Le Caesar Syria Civilian Protection Act, qui a obtenu un soutien transversal devant le Congrès des Etats-Unis en décembre dernier se présente comme un paquet de sanctions contre les troupes syriennes et d'autres responsables d'atrocités commises au cours de la guerre civile en Syrie. « Cependant, le caractère ciblé des sanctions – commente l'Archevêque maronite d'Alep – est un mensonge auquel ne croirait pas même un enfant. Tous voient très bien quel est l'objectif poursuivi : augmenter les souffrances au sein de la population pour alimenter le mécontentement populaire et produire de cette manière un changement de régime. Cependant, cette manière d'agir est criminelle. Jeter dans la souffrance un peuple entier à un moment comme celui-ci, où plane sur le monde entier le spectre de la pandémie, est terroriste, inhumain. C'est le signe que pour arriver à ses fins, quelqu'un est disposé à tout, même à sacrifier des millions de personnes, de pauvres, de familles. Il s'agit d'un acte diabolique ».
Dans cette situation, à Alep également, la priorité pour Mgr Tobji est de tenter de protéger les timides signaux de redémarrages qui s'étaient enregistrés avec la fin du conflit. Le moi prochain – indique l'Archevêque à Fides – nous inaugurerons la Cathédrale maronite, après deux années de restauration rendues nécessaires par les dévastations subies durant la guerre. Que devons-nous faire ? Essayer dans tous les cas d'aller de l'avant dans cette situation en faisant trésor des petits signes d'espérance. Pour être accompagnés en ce moment, nous demandons des prières aux frères du monde entier ».

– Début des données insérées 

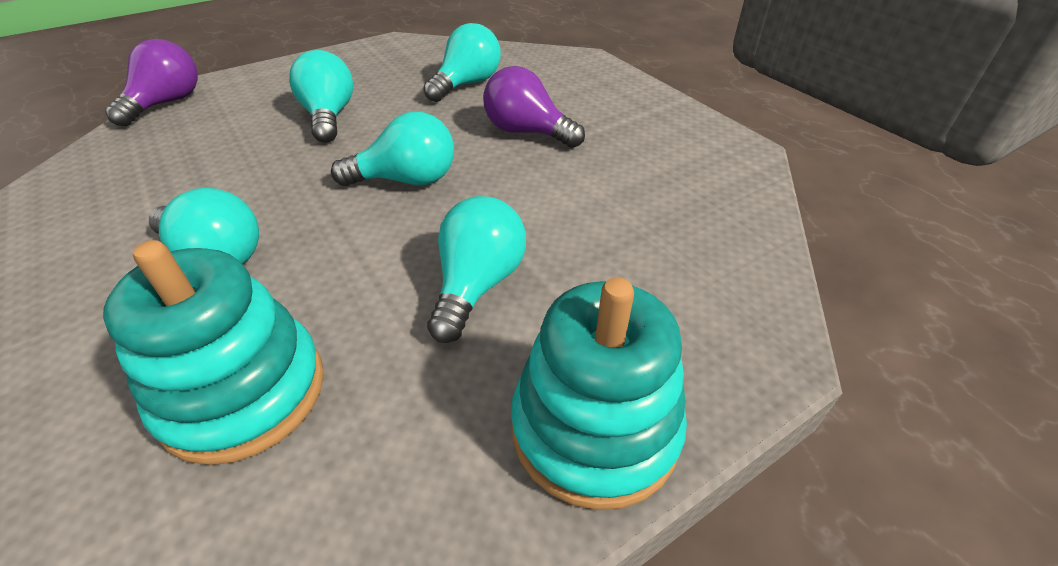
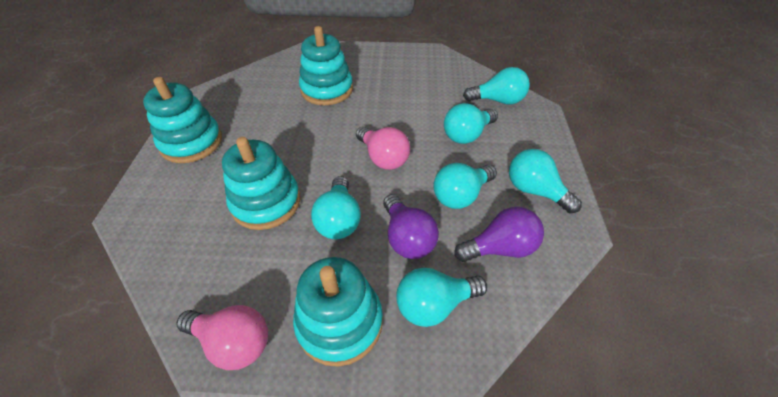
pink light bulb: 0 -> 2
turquoise light bulb: 5 -> 6
turquoise stacking toy: 2 -> 4

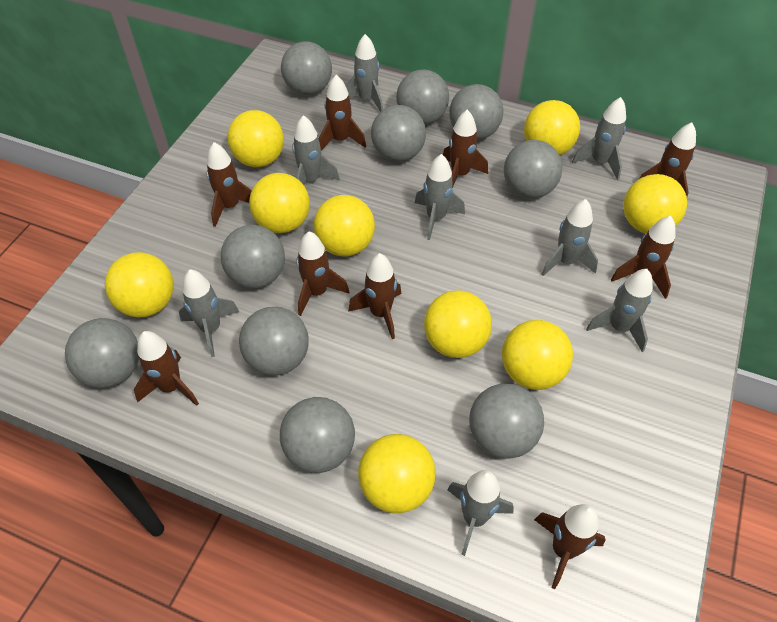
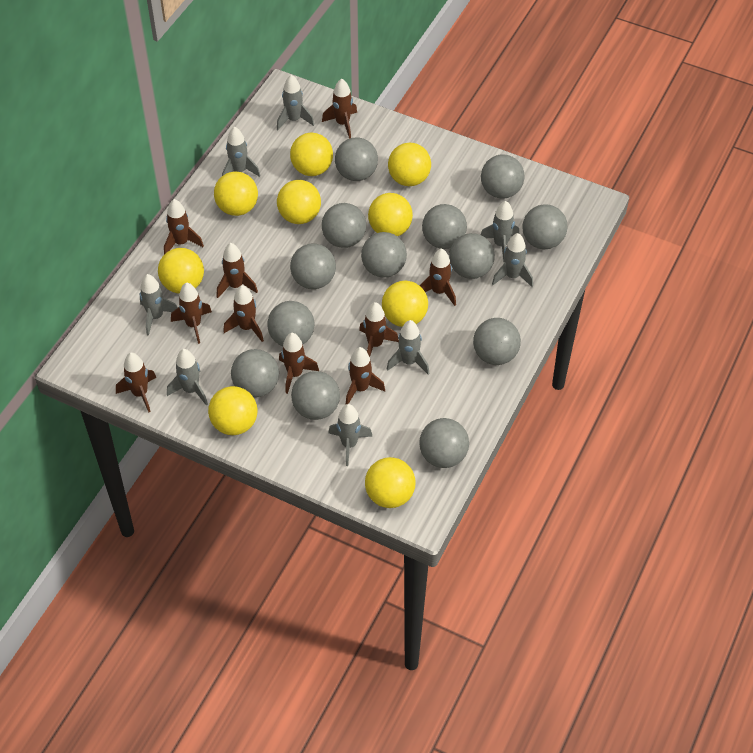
brown rocket: 9 -> 10
grey ball: 10 -> 13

La Cathédrale maronite Saint Elie, dans le quartier historique d'Al-Jdayde, était encore privée de toit, blessée par le nombreux tirs de mortiers qui l'avaient dévastée durant le conflit quand au soir du 11 juillet 2017, plus de 1.000 habitants avaient bondé ses nefs et son parvis (voir Fides 15/07/2017) pour écouter la Messe en do mineur de Wolfgang Amadeus Mozart, exécutée par 45 musiciens et 27 choristes de l'Orchestre symphonique de Damas en compagnie des membres du choeur Naregatsi, animé par les communautés chrétiennes locales. (GV) (Agence Fides 17/06/2020)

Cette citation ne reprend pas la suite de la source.